Why did it take me so long, despite the fact that I had all the requisite publishing and service work and teaching excellence?
One, I stepped off the tenure track right out of grad school to prioritize the needs of my two sons, the first born two years before I finished my Ph.D., the second six years later. I chose to work part-time in those early parenting years, not realizing how hard it would be to get back on the fulltime track.
Two, once it became apparent to me that simply moving from part-time to fulltime at my home institution would be difficult, I accepted a lucrative lecturer position at a nearby state university, and did both—two-thirds time at the small liberal arts college, half time at the university—for nine years, while also raising my sons, publishing two edited collections, and directing various major conferences.

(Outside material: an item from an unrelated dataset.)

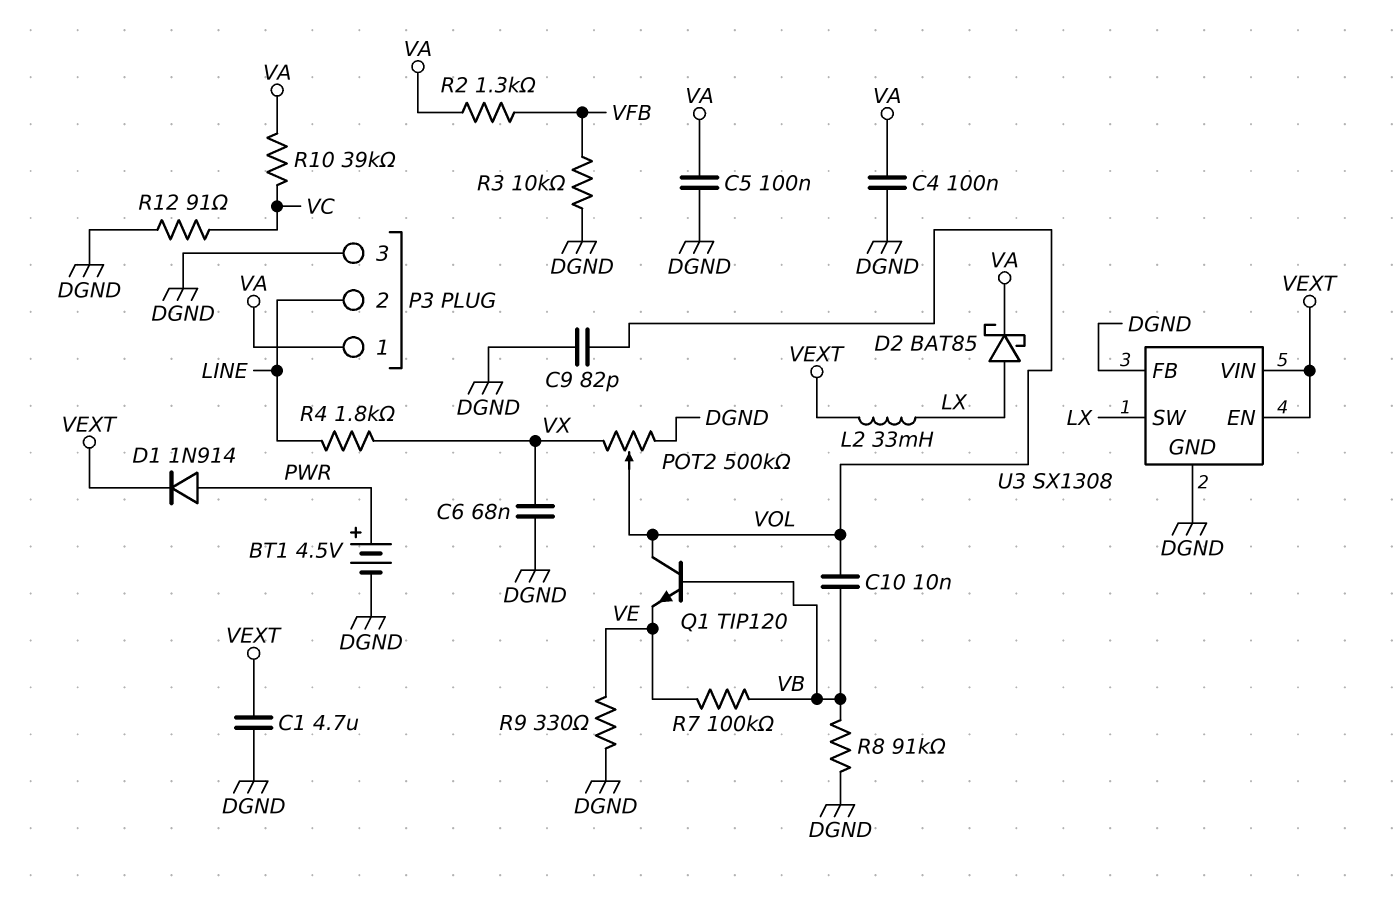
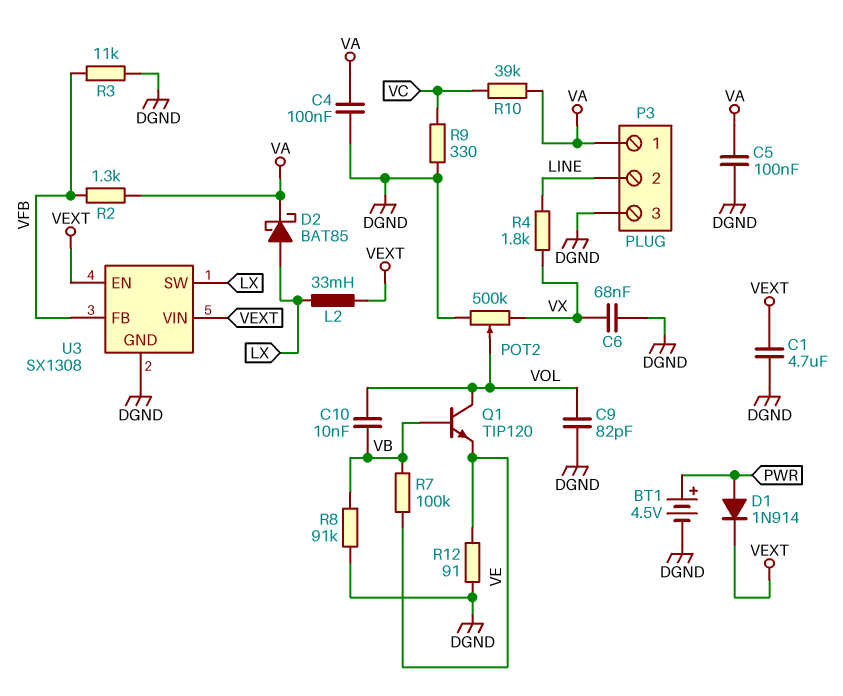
R3: 10k (DGND, VFB) -> 11k (DGND, VFB)
R9: 330 (DGND, VE) -> 330 (DGND, VC)
R12: 91 (DGND, VC) -> 91 (DGND, VE)
U3 pin FB: DGND -> VFB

Last year the state funding dried up so I lost my second job; and at the same time I finally got a green light to go for that ten-year contract at my primary institution.
It’s still officially only two-thirds time, a fact that may surprise many who work with me, as I have actually taught fulltime every semester for the past three years, and often in the years before that, in addition to carrying a more than full load of committee and service work of all kinds.
If I were a man, would things be different?
Yes, I think so. I would probably have let my kids’ mother make the professional sacrifices, allowing me to go full throttle towards a tenure track position right out of grad school. As a man, I would probably have been a better negotiator, able to make a persuasive case for why I should be earning a fulltime salary for the important work I put in for my institution. I might have spent less time cooking dinners and reading bedtime stories, and more time writing that Important Book.
I don’t want this to be true. I want parents of both genders to be equally likely to intensively parent, write great books or play the cut-throat negotiator.
But in my own case, I know that my gender did matter. I was raised by a mother who put her parenting role first, and a father who focused primarily on professional success. Put together, they made for a stellar parenting team. But I certainly did absorb the gendered messages from them: a mother’s first obligation is to her children, while fathers are out bringing home the bacon.
The problem is that I have needed to be both mother and father to my children, in the sense of parenting AND bringing home the bacon, and there are only so many hours in the day, only so much of me to go around.
I feel fortunate to have chosen a field that gave me enough flex-time to approach something like “having it all”: doing a good job at home as well as at work. I do not take it for granted, and firmly believe that this precious scenario should be the norm rather than the exception–for the health of our kids, their parents and our society as a whole.